Proposals and Chefs


Posted By Qvidian | Mar 09, 2016


I love food. And I mean that in the go-out-of-my-way-for-the-best-taste-ever kind of love of food.  Friends know the way to my heart – through my stomach.  And I’m talking all kinds of food – from the best taco stands eating tacos al pastor standing in the street, to the best four-napkin-burger, to discovering things that taste like nothing I've had before - and that I can’t even pronounce.  Regardless of the food, I’m always in awe of those who have the creativity, the discipline, and the drive to make it all come together for my benefit.

Believe it or not, this is strangely similar to how a great proposal is created.  There are many people involved, with specific responsibilities, and all have to come together to create something your customer will like – no love – in order to facilitate a purchase.  How does my mind relate a good proposal to a great meal?

Everyone Has a Role

Executive Chef, Sous Chef, Prep Cook, Line Cook…there are many roles in a kitchen, and all have a specific, equally important responsibility.  Prep cooks’ responsibility is to prepare the ingredients for the chef. They chop, slice and dice, weigh portions, pre-season meats - do all the work required so the chefs can then do their jobs by taking those ingredients and combining them into the desired plate the customer orders. Good chefs will tailor the plate to the customer – don’t eat red peppers?  That’s cool, substitute onion. They adapt to the customer and use the ingredients that are available to execute the plan.

Now think about your proposals.  Sales people, writers, proposal managers, subject matter experts – all have a specific, equally important role in the proposal process.  And good proposal processes are always thinking of the customer first.  This deal a little different than the last?  No problem – we can adapt and tailor the proposal to meet their needs.  The ingredients used are the content assets needed to assemble the final plate, er proposal.  So maintaining an up to date and accurate content library for these assets makes sure you’re using fresh ingredients so your proposal isn’t spoiled.

Interested in other ways to improve your content? Please download our whitepaper Seven Habits for Highly Effective Sales Content, to get a closer look at seven proven strategies for developing highly effective content. 

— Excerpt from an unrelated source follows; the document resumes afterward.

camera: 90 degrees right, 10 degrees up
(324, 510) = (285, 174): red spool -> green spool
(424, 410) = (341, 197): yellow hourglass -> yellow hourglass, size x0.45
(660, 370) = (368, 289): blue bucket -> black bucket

It's for the Customer, Not You

Ever go to a restaurant and ask for a steak medium-rare, and the server says, “Sorry, we only cook to medium-well or well done.”  Huh?  What do you mean I can’t get it the way I want it? Who are you to tell me how I like my steak?  Good restaurants have eliminated this and will serve it how the customer wants, regardless of if the chef prefers it another way.

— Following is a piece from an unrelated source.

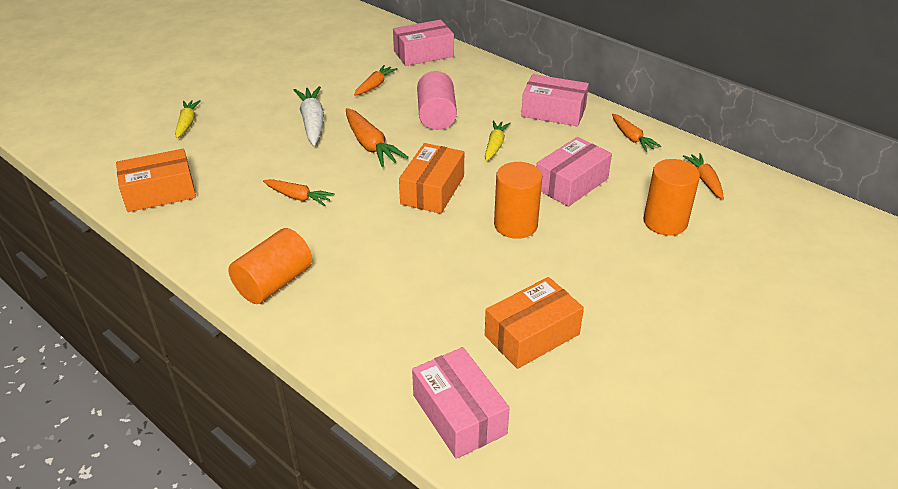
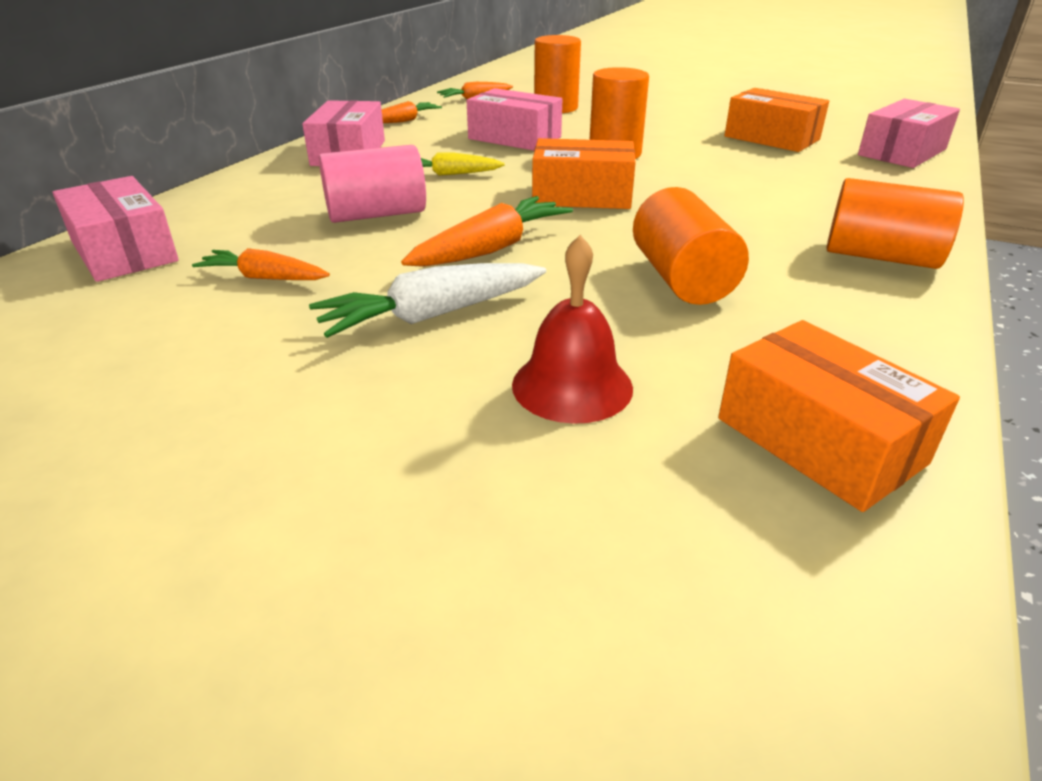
camera: 105 degrees left, 5 degrees down
(187, 123) = (501, 509): yellow carrot -> none
(236, 147) = (572, 385): none -> red bell
(298, 197) = (682, 279): orange carrot -> orange cylinder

Your sales proposal needs to adapt the same way. If you understand their needs and desired outcomes, you can tailor the proposal accordingly. Otherwise, you’re trying to serve them someone else’s interpretation of what’s good.

Passion and Creativity Shows

As part of my food obsession, I’m also obsessed with Gordon Ramsay’s Hell’s Kitchen.  While a little dramatic, watching how a team works in the kitchen under his direction is fascinating to me. One of my favorite lines of his is, “You’ve given up! You just don’t care!” when he sees a plate that is below his standard.

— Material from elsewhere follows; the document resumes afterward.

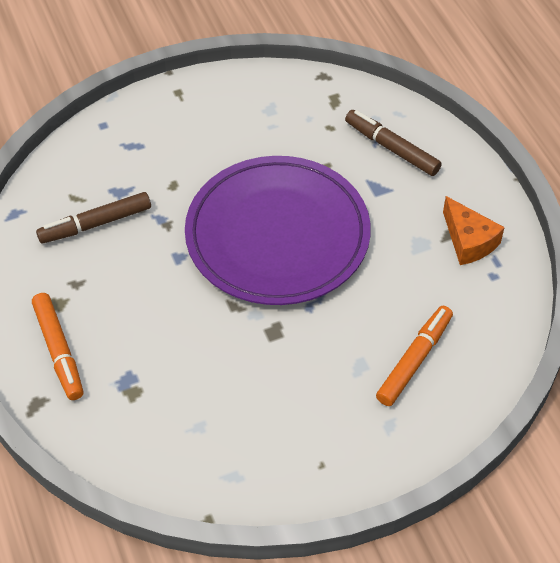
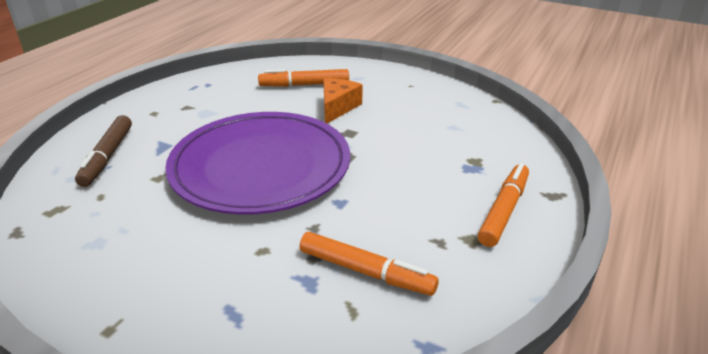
camera: 130 degrees left, 20 degrees down
(95, 224) = (366, 271): brown marker -> orange marker
(468, 241) = (185, 99): orange cheese -> orange cheese (337, 107)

This is true in your sales proposal too.  If you copy and paste from the last deal, it’s going to sound like it was written for someone else (um, it was). Your buyer is going to read it and think, “They just don’t care.” And just like someone’s passion for cooking shows on the plate, the passion for your customer’s success will show through in the proposal.

So next time you’re working on that arduous RFP response, or having to turn around a sales proposal in a crazy-short amount of time, don’t forget to think about what you’re serving your buyers and ensure your food - er, proposal - obsession shows.